May 21st, 9:07 AM
Many individuals, at some point in their lives have endured digestive upset. This includes, but is not limited to constipation, diarrhea, bloating, intestinal gas, stomach cramping, distended abdomen, ulcers, vomiting, diverticulitis, heart burn and GERD. These symptoms and complications are generally reversible with good nutrition and a healthy lifestyle.
Complete digestion of food should take approximately 6-8 hours. Environmental and nutritional factors play a HUGE role in the time it takes to process food and drinks. As toxins build up in our digestive system the amount of nutrients as well as our health is adversely affected. We can recognize this in several ways; clearness of our skin, bowel habits, reflux, sluggishness, and fatigue, constipation, diarrhea and general stomach upset.
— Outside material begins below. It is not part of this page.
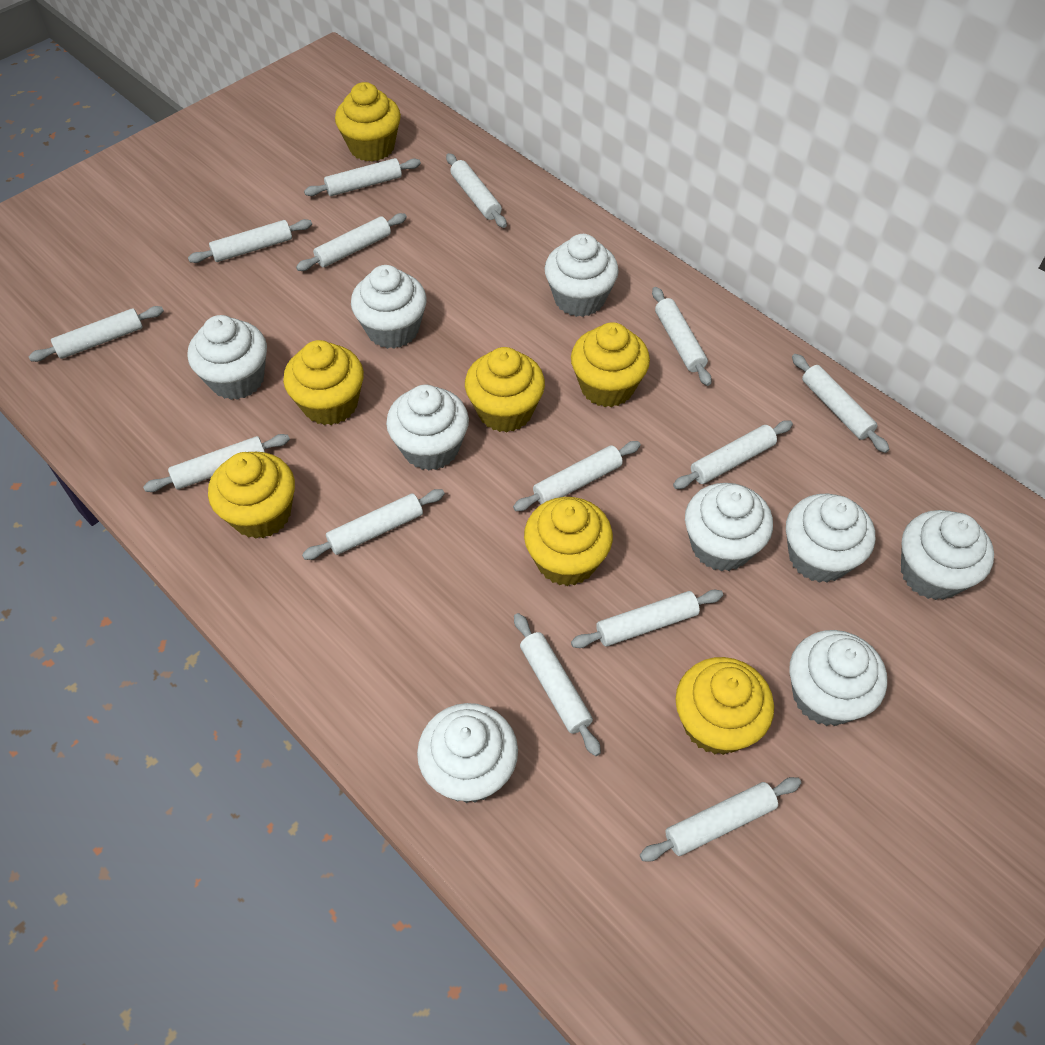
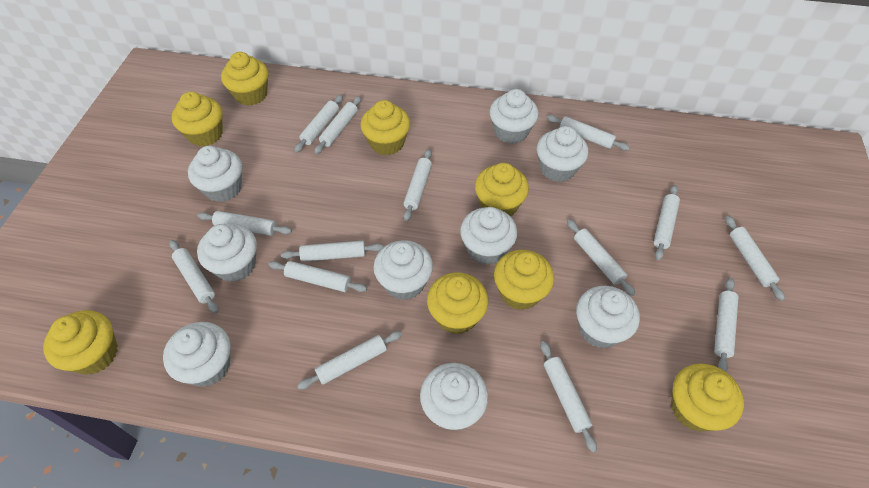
yellow cupcake: 7 -> 8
Doctors have been recommending probiotics for a healthy digestive system. Some yogurts claim to contain healthy probiotics, although when you add sugar to them the integrity of the probiotics are compromised. Some supplements contain only limited amounts and are costly or sit in the buyers cabinets for a long period of time without proper use.
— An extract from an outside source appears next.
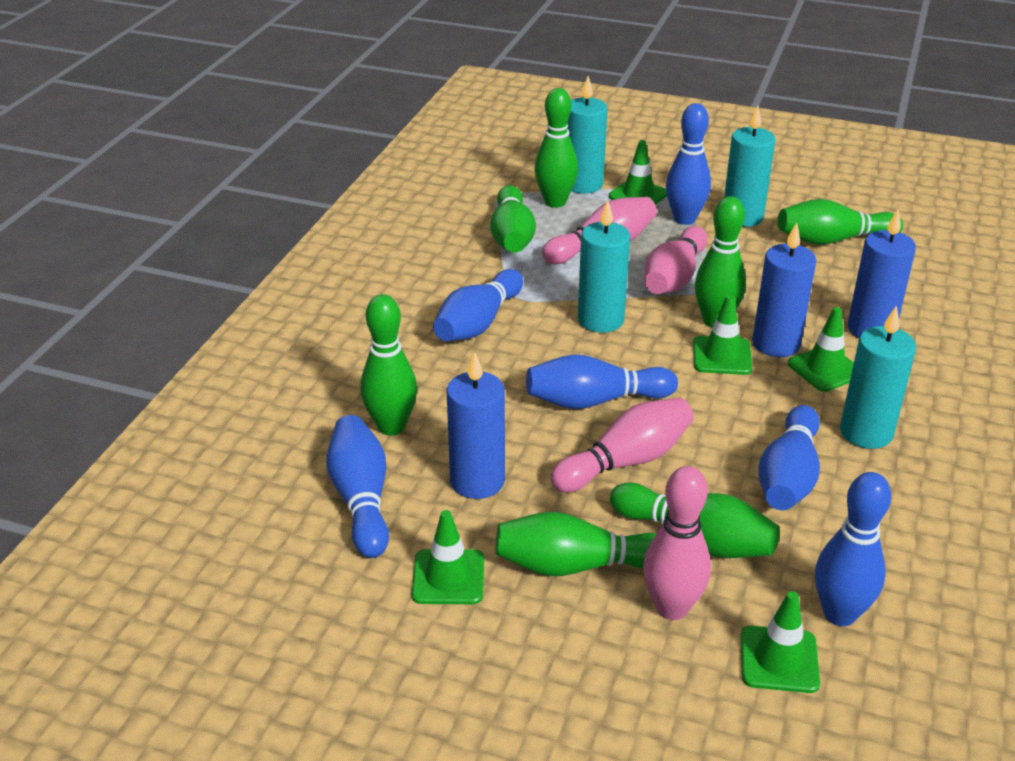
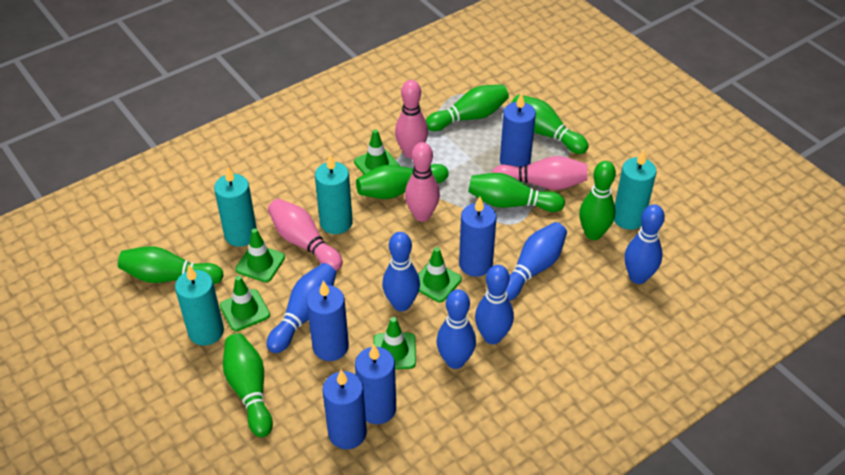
blue candle: 3 -> 5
A huge factor in digestion is fluid. Water is extremely important to aid in the elimination process, and I can not stress that enough. Drinking 1/2 your body weight in ounces of water will help move things along. Not just increasing water once a day, but drinking everyday throughout the day. Diet and activity level also plays a huge factor especially foods that are packaged or contain additives and preservatives. These foods are damaging to our body. Drinking too much coffee can dehydrate an individual and slow your digestive system.
I hear so much talk about fiber... many people don't realize there are two different types of fiber. Insoluble, which is the part of a plant that can not be broken down by the stomach and pretty much comes out looking like it went in. Insoluble fiber provides bulk to stool and controls pH. It can help prevent colon cancer and other cancers, we find this type in vegetables, fruit skin, whole wheat products, seeds and nuts. The other type, soluble, helps to bind fatty acids and remove them from the body, reducing total cholesterol. It also helps regulate blood sugar because it prolongs stomach emptying. This type of fiber is best recognized for it's stickiness and found in oatmeal, the mushy inside of dried beans (when cooked) peas, and cooked carrots.
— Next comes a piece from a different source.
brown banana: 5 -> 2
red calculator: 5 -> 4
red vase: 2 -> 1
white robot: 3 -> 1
If you are getting the recommended 5 servings of fruit and vegetables as well as the recommended 6 servings of grains (3 being whole grains) you are likely getting enough fiber!! Just make sure your water intake is increased and you move your body... if you have trouble eliminating, and before you head to the pharmacy drink more water for a day then slowly increase your fiber to prevent stomach upset!